The final part in decompilation is generating pseudocode output. In general, decompilers will follow the inverse path of compilers to the end by generating an abstract syntax tree from the intermediate representation and turning that into text.
Fcd is no exception. It has an
ast folder in which all of its abstract syntax tree-related code resides. That code is approximately 5600 lines, which is more than 25% of the decompiler’s total source lines of code. Comparatively, the x86 emulator is only about 1700 lines of code.
It shouldn’t be very surprising that this much effort goes into this final decompilation step. After all, the output is what people see and what they value your decompiler for, so it better be pretty.
However, fcd got off to a bad start as far as the AST goes. As many other sad pieces of code, it started with good intentions, but it didn’t take very long for problems to show up.
It’s known that taking an SSA form and turning it back into something else is cumbersome, regardless of whether you’re going back to pseudocode or moving forward to machine code. At least, source code has fewer limitations than machine code: most notably, fcd can have as many variables as it needs, whereas x86_64 has a grand total of 16 visible, general-purpose registers, and they aren’t even all that general-purpose. However, with readability objectives in mind, we still have a lot to be concerned about.
I remember that Van Emmerick says somewhere in his thesis that you want to propagate values “just enough” through your SSA representation. If you collapse too many things into variables, your code ends up looking like a mess of definitions, but if you don’t do it enough, expressions are repeated and overall readability is negatively impacted.
LLVM doesn’t even allow the luxury of propagation values “just enough”. With a true SSA representation, every value is collapsed into its own variable. This means that the pseudocode back-end needs to work against LLVM and make things pretty again.
The old abstract syntax tree
The initial design sounded simple enough to actually work. Every LLVM instruction would have its value represented as a declaration in the abstract syntax tree, and then a pass infrastructure parallel to LLVM’s would be responsible for cleaning up the code and make it readable.
AST elements were separated in two class hierarchies: expressions and statements. Expressions represent values, while statements represent control flow.
The pass pipeline would try to do the following things:
- combine similar if-else statements;
- remove spurious scopes;
- propagate variables that are used in only one other place;
- simplify expressions (for instance,
!(a == b)should be
a != b);
- remove assignments to the special
- combine similar if-else branches again;
- print output.
Most of these passes need to scan the whole AST to work properly, and some of them never really lived up to their expectations.
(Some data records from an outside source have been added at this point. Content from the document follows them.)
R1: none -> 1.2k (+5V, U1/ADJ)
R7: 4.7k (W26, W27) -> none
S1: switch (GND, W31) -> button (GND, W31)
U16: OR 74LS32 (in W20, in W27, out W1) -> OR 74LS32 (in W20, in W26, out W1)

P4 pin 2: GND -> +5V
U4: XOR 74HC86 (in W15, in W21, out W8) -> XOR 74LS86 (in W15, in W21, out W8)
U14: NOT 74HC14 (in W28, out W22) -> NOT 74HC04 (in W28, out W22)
For one thing, generating AST variables was a messy story. Every value is a variable, but some are more variable than others, and some have special constraints. For instance, a Φ node has its own variable, but it can be assigned to, whereas normal values have a single assignment. Some values were pointer-shared, some were hidden behind an identifier.
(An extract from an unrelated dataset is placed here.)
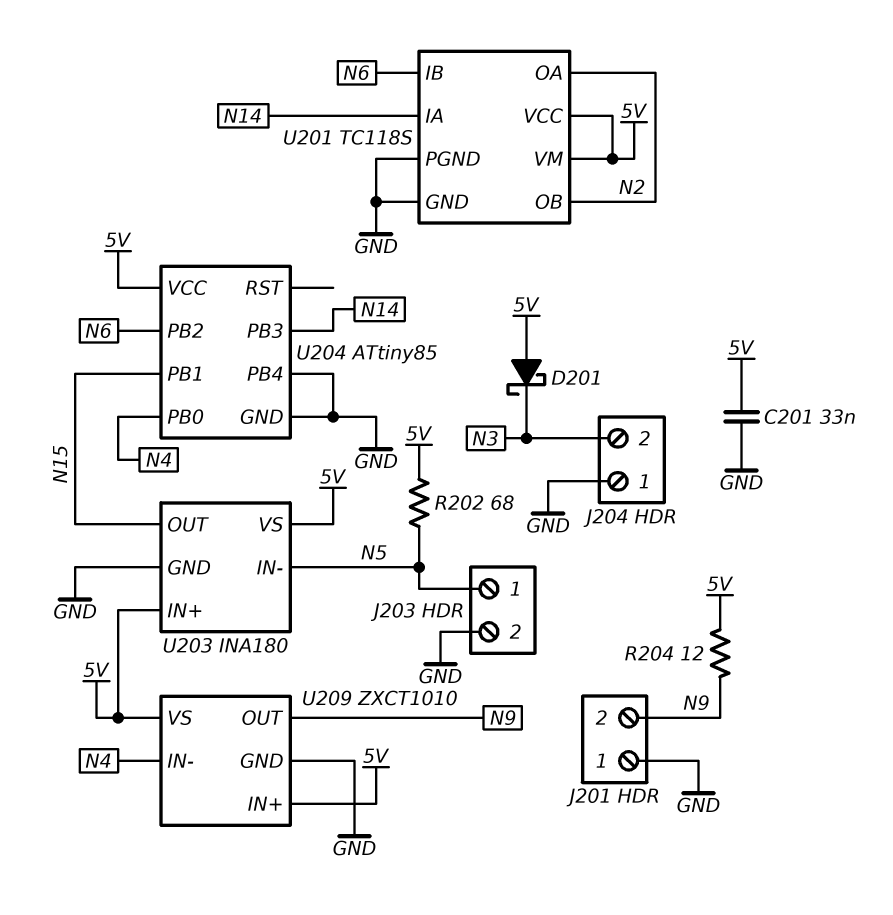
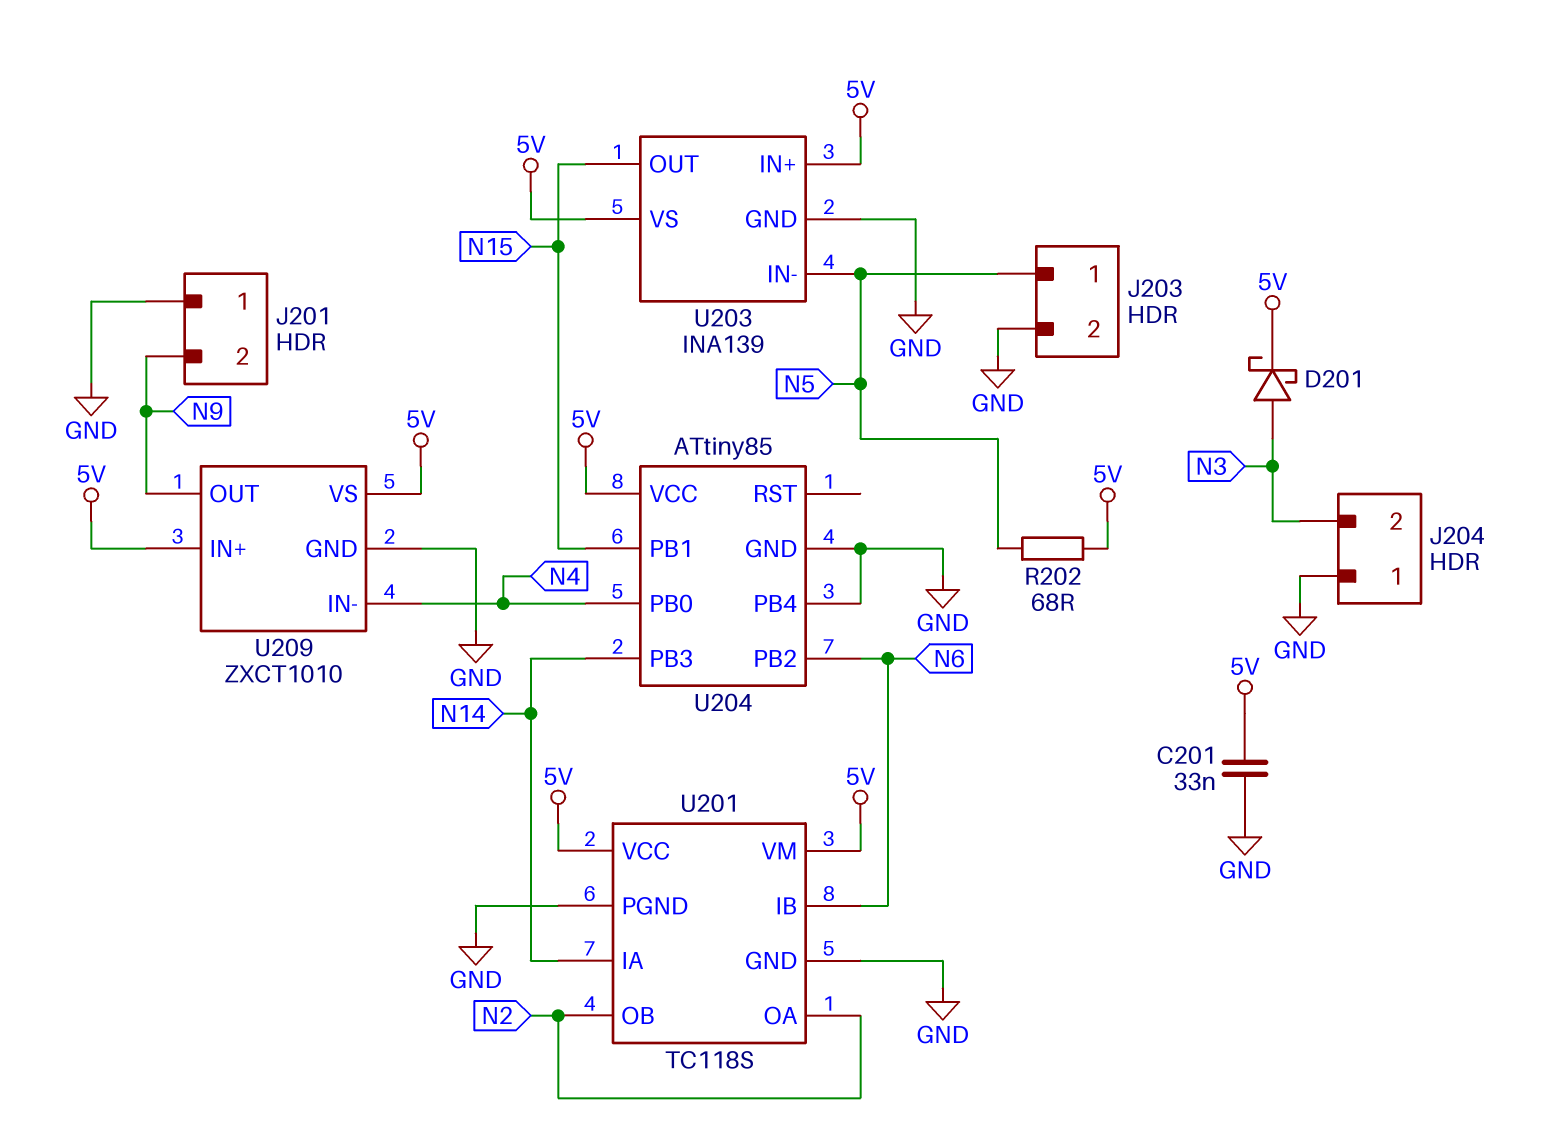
D201: schottky (A 5V, K N3) -> schottky (A N3, K 5V)
R204: 12 (5V, N9) -> none
U203: INA180 -> INA139

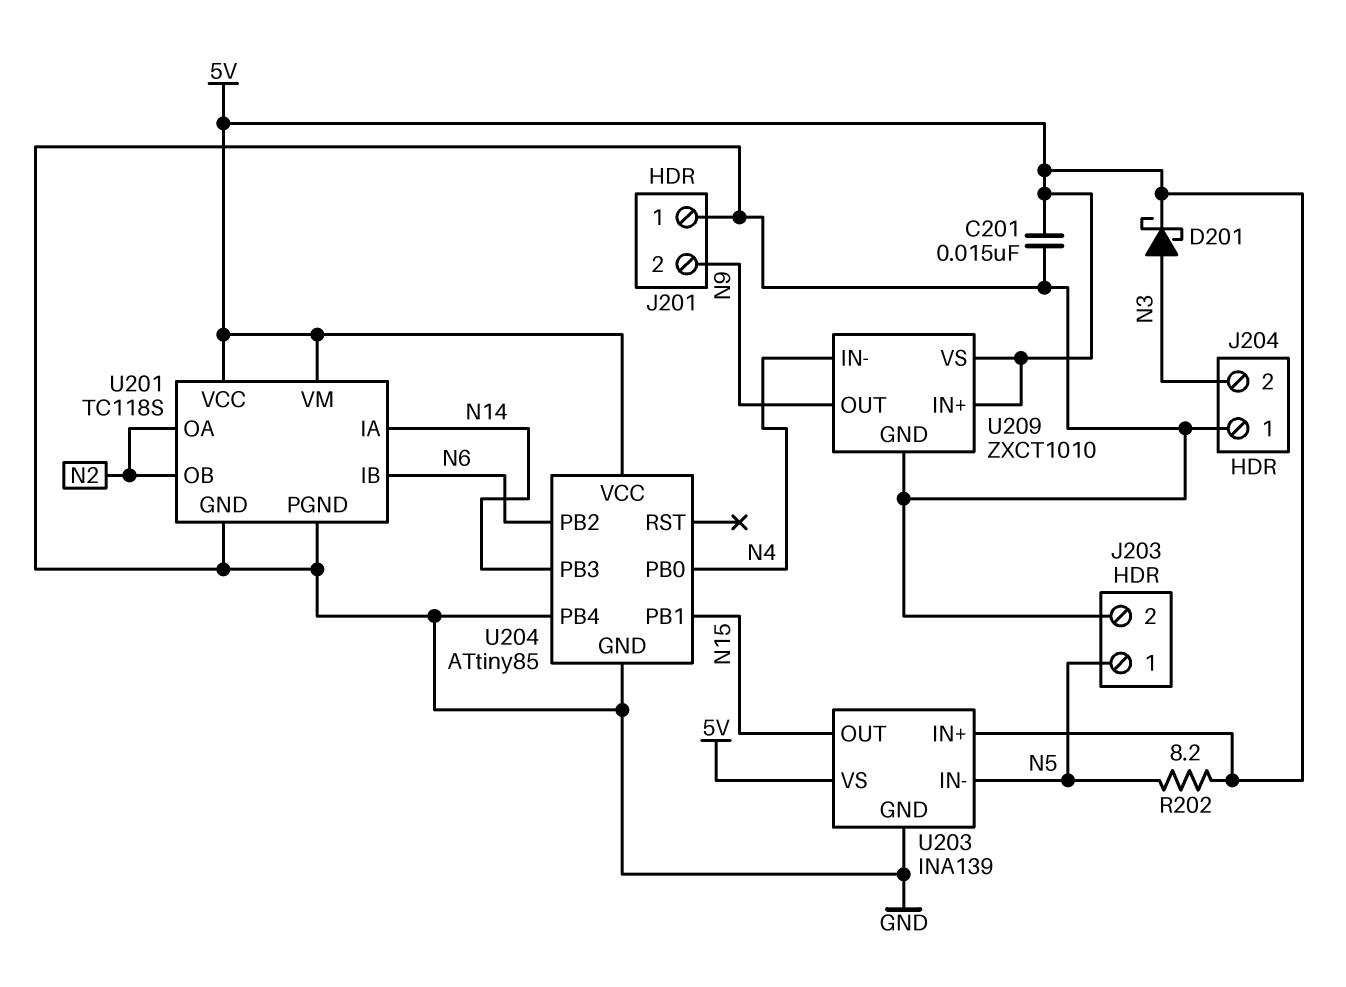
C201: 33nF (5V, GND) -> 15nF (5V, GND)
R202: 68 (5V, N5) -> 8.2 (5V, N5)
Things got the messiest for expression propagation. The basic idea is that it would find variables that are used in just one place and replace them with their initializing expression (and leave a
var = __undefined to be removed at some later point). However, memory operations (like calls, reading from memory and writing to memory) are not allowed to propagate like normal values because their ordering might be important. To make matters worse, there was no way to tell, just looking at a variable, where it was used in the AST, or even what its initial definition was (when it even had one). You had to walk it all by hand, and the visitor classes were brilliantly inept at helping you write less code.
At some point, fcd had a use analysis pass that would try to tell all of that. It was full of problems too and was trashed at some point last Fall.
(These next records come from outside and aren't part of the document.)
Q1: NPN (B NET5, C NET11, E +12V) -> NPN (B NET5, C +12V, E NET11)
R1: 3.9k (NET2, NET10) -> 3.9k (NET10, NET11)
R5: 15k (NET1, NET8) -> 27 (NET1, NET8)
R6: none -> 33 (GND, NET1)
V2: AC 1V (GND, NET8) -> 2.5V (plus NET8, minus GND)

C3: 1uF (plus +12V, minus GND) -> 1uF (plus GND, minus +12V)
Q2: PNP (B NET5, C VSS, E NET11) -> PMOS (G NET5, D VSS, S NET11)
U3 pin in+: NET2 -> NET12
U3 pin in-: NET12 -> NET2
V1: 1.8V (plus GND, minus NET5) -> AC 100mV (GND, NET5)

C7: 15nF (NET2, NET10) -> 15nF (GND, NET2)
There were things that were just very hard too. For instance, every variable declaration would sit at the top of the function and then be assigned later on. This would sometimes cause a lot of bloat, and changing it would have been non-trivial.
What happened in the end is that I would frequently change things, and see that some input improved, but that then some values went missing or some condition disappeared. I couldn’t make any substantial progress anymore, so it was time for a fundamental change.
The new abstract syntax tree
For the new AST design, I decided to bring LLVM’s tried and true approaches to fcd.
One of LLVM’s best features is its
User classes, and the
replaceAllUsesWith operation that they make possible.
replaceAllUsesWith takes a value and replaces every use of it with another one, in linear time over the number of uses. Since this works pretty well, fcd now has
ExpressionUser classes, which support a very similar set of operations, including
This new design makes it a joke to eliminate assignments to the special
__undefined value, for instance. Just ask for it (
AstContext::expressionForUndef()), walk over its uses (
for (ExpressionUse& use : undef.uses())), check if the user is an assignment statement (
use.getUser()), and if
__undefined is on the right-hand side, remove that statement. Although, it doesn’t even matter that much, because this new design produces significantly less
Instead of immediately creating a variable for each value, each LLVM instruction is given a matching AST expression. Its pointer is shared everywhere it needs to appear, and the use list lets fcd keep track of what is where. Declaration statements have been eliminated: instead, the code printing class is responsible to insert declaration statements where appropriate.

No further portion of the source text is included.